The EDD data put 10 of the state’s 58 counties above 10% unemployment. All 10 are rural counties with a comparatively high proportion of farm jobs.
In California, agricultural employment is highest in the summer and lowest in the winter, though the gap has shrunk in recent decades, according to a study by U.C. Davis.
The weak job growth statewide was caused in part by tech layoffs, which swept through the information sector, as well as contractions in finance, insurance and transportation, according to experts. Though cities have seen jobless rates rise, rural counties have far higher unemployment rates.
Even with a strong national economy, the numbers show a “divergence of California with respect to the national trends,” said Julien Lafortune, a research fellow at the Public Policy Institute of California.
Those states with the most robust growth — familiar job-creating rivals including Nevada, Texas and Florida — saw growth rates more than 10 times higher than California’s.
In raw numbers, the Golden State is not only the most populous state but also employs the most workers of any in the nation. California added more jobs from September 2022 to September 2023 than around half of of the other states: nearly 28,000. But California was still outmatched by Texas and Florida, which added the most jobs in that time span, with 342,000 and 239,000, respectively.
In January, California’s unemployment rate was second highest in the nation at 5.2%, barely trailing Nevada at 5.3%,
BLS data show. It had risen from 4.5% a year prior.
The data suggest that although the state’s big cities grab headlines for mass layoffs and population loss, it is actually rural California that struggles most with unemployment.

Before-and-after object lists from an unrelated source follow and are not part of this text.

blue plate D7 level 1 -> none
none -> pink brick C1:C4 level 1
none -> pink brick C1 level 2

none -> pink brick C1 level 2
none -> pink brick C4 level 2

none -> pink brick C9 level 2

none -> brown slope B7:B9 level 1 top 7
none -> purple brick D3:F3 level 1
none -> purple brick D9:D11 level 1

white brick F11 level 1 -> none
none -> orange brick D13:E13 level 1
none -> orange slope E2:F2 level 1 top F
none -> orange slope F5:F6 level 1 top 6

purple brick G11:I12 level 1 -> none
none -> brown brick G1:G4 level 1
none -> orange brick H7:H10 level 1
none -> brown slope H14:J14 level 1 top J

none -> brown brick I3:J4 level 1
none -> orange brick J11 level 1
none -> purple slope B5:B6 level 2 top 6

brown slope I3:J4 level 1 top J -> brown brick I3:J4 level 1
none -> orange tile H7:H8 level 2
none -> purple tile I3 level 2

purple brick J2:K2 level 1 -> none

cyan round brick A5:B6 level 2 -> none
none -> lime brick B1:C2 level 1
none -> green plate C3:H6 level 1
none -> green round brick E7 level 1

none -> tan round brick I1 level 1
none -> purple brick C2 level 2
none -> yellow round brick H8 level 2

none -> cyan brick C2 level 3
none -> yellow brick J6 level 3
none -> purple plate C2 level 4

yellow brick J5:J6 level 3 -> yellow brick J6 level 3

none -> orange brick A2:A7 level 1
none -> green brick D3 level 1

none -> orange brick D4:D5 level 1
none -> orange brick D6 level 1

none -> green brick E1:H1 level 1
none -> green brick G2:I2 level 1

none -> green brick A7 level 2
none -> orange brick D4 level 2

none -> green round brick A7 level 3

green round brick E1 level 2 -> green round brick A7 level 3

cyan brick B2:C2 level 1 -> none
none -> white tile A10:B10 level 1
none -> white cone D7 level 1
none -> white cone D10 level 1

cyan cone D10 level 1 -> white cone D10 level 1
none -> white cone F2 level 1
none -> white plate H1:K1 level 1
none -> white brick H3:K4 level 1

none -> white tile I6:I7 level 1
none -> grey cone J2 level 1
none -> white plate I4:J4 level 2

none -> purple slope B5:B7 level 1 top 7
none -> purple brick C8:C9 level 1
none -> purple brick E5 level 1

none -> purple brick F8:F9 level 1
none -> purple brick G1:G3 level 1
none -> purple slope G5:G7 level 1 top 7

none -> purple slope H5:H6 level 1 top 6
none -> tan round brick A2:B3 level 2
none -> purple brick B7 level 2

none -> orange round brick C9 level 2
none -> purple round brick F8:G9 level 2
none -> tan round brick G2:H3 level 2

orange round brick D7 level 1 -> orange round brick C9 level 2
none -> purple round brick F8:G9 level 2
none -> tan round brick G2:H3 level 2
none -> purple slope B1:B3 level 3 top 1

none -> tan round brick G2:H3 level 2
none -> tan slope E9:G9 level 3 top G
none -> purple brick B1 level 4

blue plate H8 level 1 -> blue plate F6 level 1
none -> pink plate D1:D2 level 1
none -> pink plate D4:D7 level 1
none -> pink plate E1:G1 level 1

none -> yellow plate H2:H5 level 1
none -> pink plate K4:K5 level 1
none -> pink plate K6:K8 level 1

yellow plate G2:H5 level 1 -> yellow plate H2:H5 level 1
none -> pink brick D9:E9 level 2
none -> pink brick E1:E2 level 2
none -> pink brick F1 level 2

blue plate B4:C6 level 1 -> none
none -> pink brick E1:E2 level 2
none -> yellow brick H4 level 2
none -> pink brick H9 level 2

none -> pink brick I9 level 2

In December 2022, the California counties with the highest rates of unemployment were all rural, and largely located in the Central Valley. Imperial, Colusa, Tulare, Merced and Plumas counties ranged from 7.5% to 15.2% unemployment.
As a housing crisis causes people to relocate farther from city centers and build more housing in suburbs and exurbs, farther-flung counties are seeing more demand for housing, which makes it less affordable. The data suggest that employment opportunities may not be coming with increased population.
Tennessee, Massachusetts, Louisiana and Hawaii were the next four states with the lowest rates of job growth; each of those states had rates of growth two to four times higher than that of the Golden State.
On the other end of the spectrum, Alaska led the nation with 3.1% growth in that period, followed by Nevada, Texas, South Carolina and Florida, each of which reported job growth of more than 2.5%.
The country as a whole recorded 1.5% growth in the number of employed people during the period, according to BLS data.
One possible bright spot for California: weekly average wages were up 0.8% from September 2022 to September 2023, the 12th-highest increase of any state.
Nationally, weekly average wages were flat over the same period, while consumer prices rose 3.7%, according to the BLS.
Nationally, the U.S. had another strong month of job growth in February, but California has trailed the nation and its unemployment rate is substantially higher.
Although other states could count on population growth to fuel their economies, California lost people in 2023 for the third consecutive year, a trend that experts attribute to high housing costs, crime and the ability to work remotely since the onset of the pandemic.
However, the population loss was slowing last year and experts say the state could soon get back on track.
The weak employment numbers were a sign that “things are maybe slowing up in the economy,” and “not everyone’s doing as well as they were” in recent years, Lafortune said.
At the state level, “what we want is more economic activity,” Lafortune said, with an associated increase in incomes for workers driving demand for goods and services.
Jobs numbers may follow suit this year: BLS data from early 2024 suggest a strengthening of the state’s job numbers, though the figures are provisional.